Sometimes good ideas are right in front of your face. Jesse Lear and Travis Smith hated driving trash from their apartment to a Dumpster. Figuring others felt the same way, the two entrepreneurs started V.I.P. Waste Services, which offers door-to-door pickup of recycling and garbage at area apartment complexes. The company has taken off throughout Central Ohio.

Lear talked about creating a job that doesn’t feel like work.

I went to Cedarville University. It’s in Cedarville, Ohio, close to Dayton. Travis and I met on the first day of school. We met playing ping-pong. We sort of became best friends.

I’ve been an entrepreneur since I was 15, doing random little projects. My whole dream, since before I’d even gone to college, was to start a business and be making enough money to support myself by the time I graduated.
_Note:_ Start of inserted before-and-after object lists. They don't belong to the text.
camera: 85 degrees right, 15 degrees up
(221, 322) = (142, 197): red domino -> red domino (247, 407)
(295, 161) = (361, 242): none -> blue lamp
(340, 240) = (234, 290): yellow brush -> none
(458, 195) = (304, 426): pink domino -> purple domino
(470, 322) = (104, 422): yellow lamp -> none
After school, I moved back in with my parents. I didn’t want a job — I wanted to be an entrepreneur. I didn’t have a business yet, but I was convinced I could start one from home. It did not work out. I’m sitting there, out in the middle of the country, on dial-up internet, trying to get something started.
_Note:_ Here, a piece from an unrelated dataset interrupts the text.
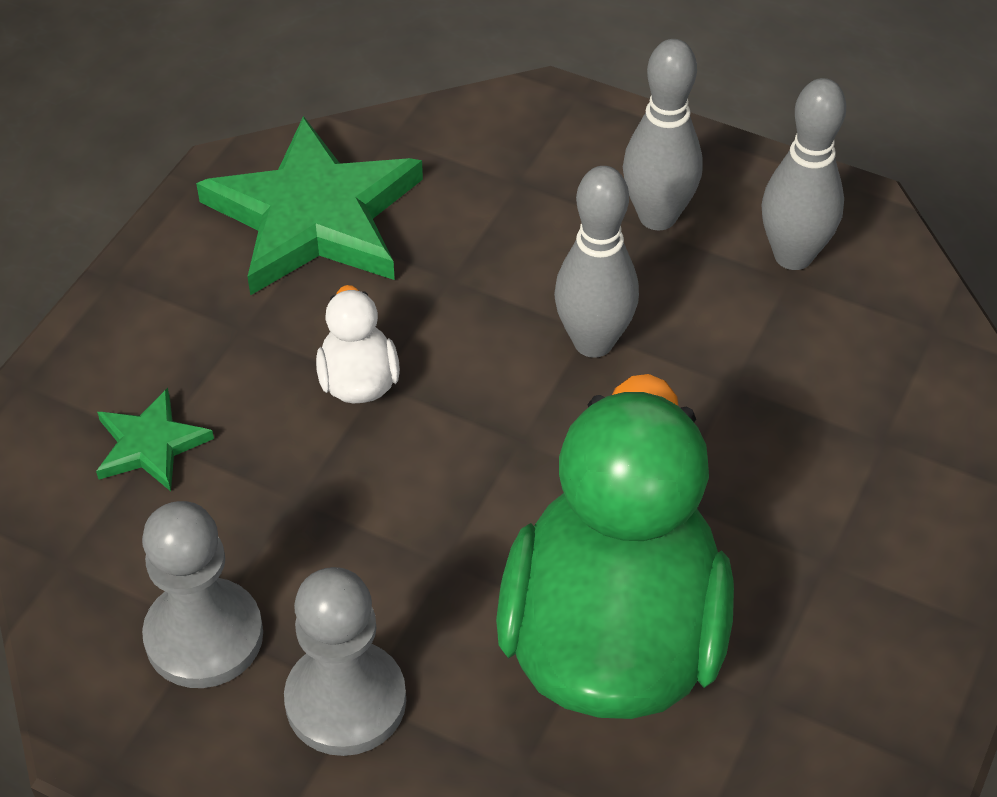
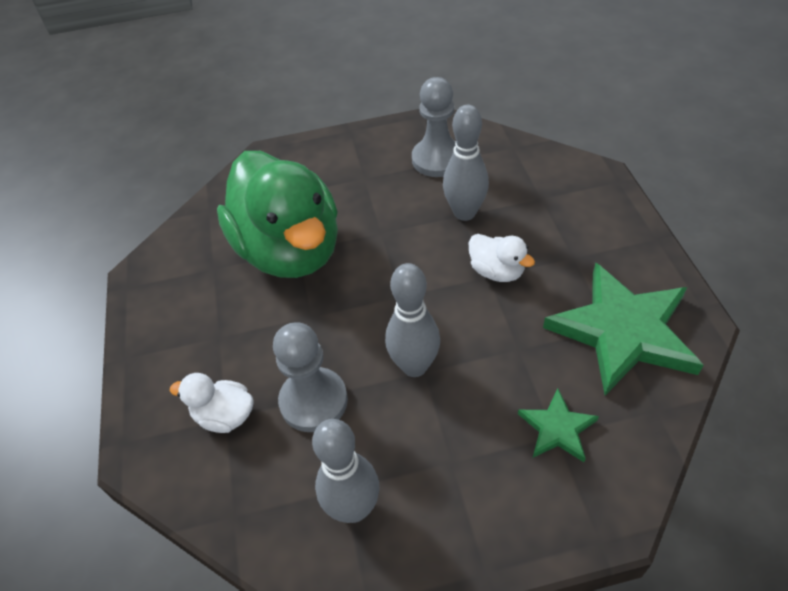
camera: 145 degrees right, 0 degrees up
(150, 444) = (541, 195): green star -> green star (557, 428)
(345, 701) = (368, 174): grey pawn -> grey pawn (313, 401)
(657, 216) = (456, 474): grey bowling pin -> grey bowling pin (464, 213)
(883, 443) = (225, 416): none -> white duck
I’m the kind of person who is really, really focused when I’m trying to do something. But I have to be really interested to be able to focus. Otherwise, I’m doodling or making to-do lists.

Travis and I both decided to move to Columbus. We got to the point where we were emptying our trash bags out of our cans and putting them by the door. We noticed them start to pile up. One of us said to the other, “Wouldn’t it be cool if we could pay someone to pick up our trash at our door, even though we live in an apartment?”
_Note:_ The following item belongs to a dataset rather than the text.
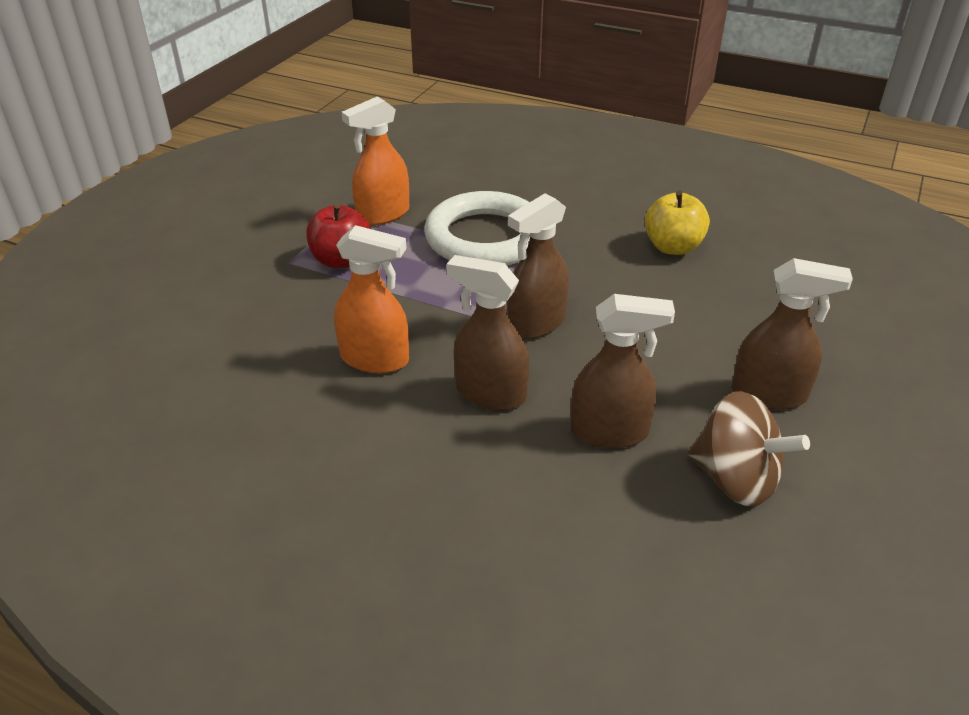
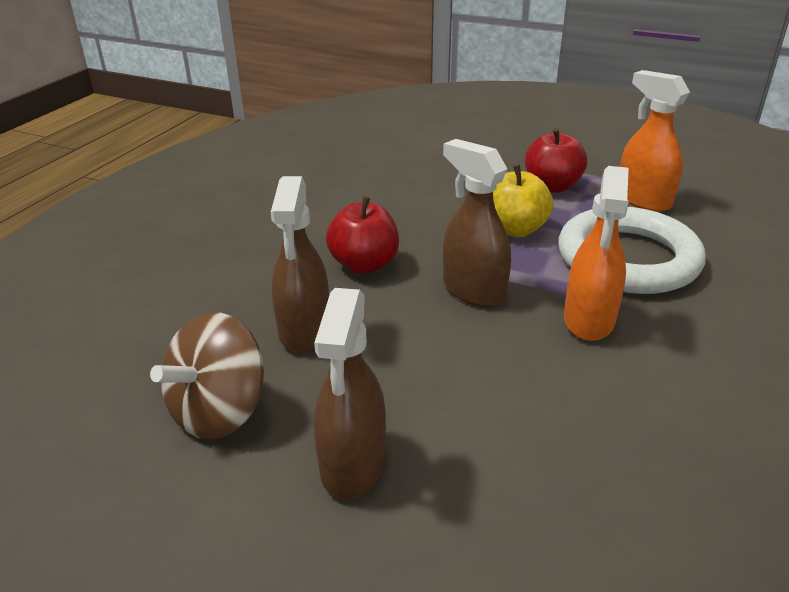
camera: 90 degrees right, 5 degrees down
(375, 359) = (410, 210): orange spray bottle -> orange spray bottle (589, 320)
(490, 393) = (364, 264): brown spray bottle -> red apple
(673, 247) = (679, 410): yellow apple -> yellow apple (515, 229)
V.I.P. will be in 30 properties by the end of March. There are some in Dublin, New Albany, Westerville, Worthington, Reynoldsburg, Pataskala, Hilliard and Galloway. We have some Downtown. It’s all over. Everybody cares more than we expected.

The best advice I’ve ever received came from one of my mentors, Tim. He once said, “Success, no matter what you’re doing, is a good habit to get into. And if what you’re doing isn’t important enough to succeed at, then you need to get out and do something else.” 

Three things I would want with me on a desert island are somebody to keep me company, a knife and the Bible.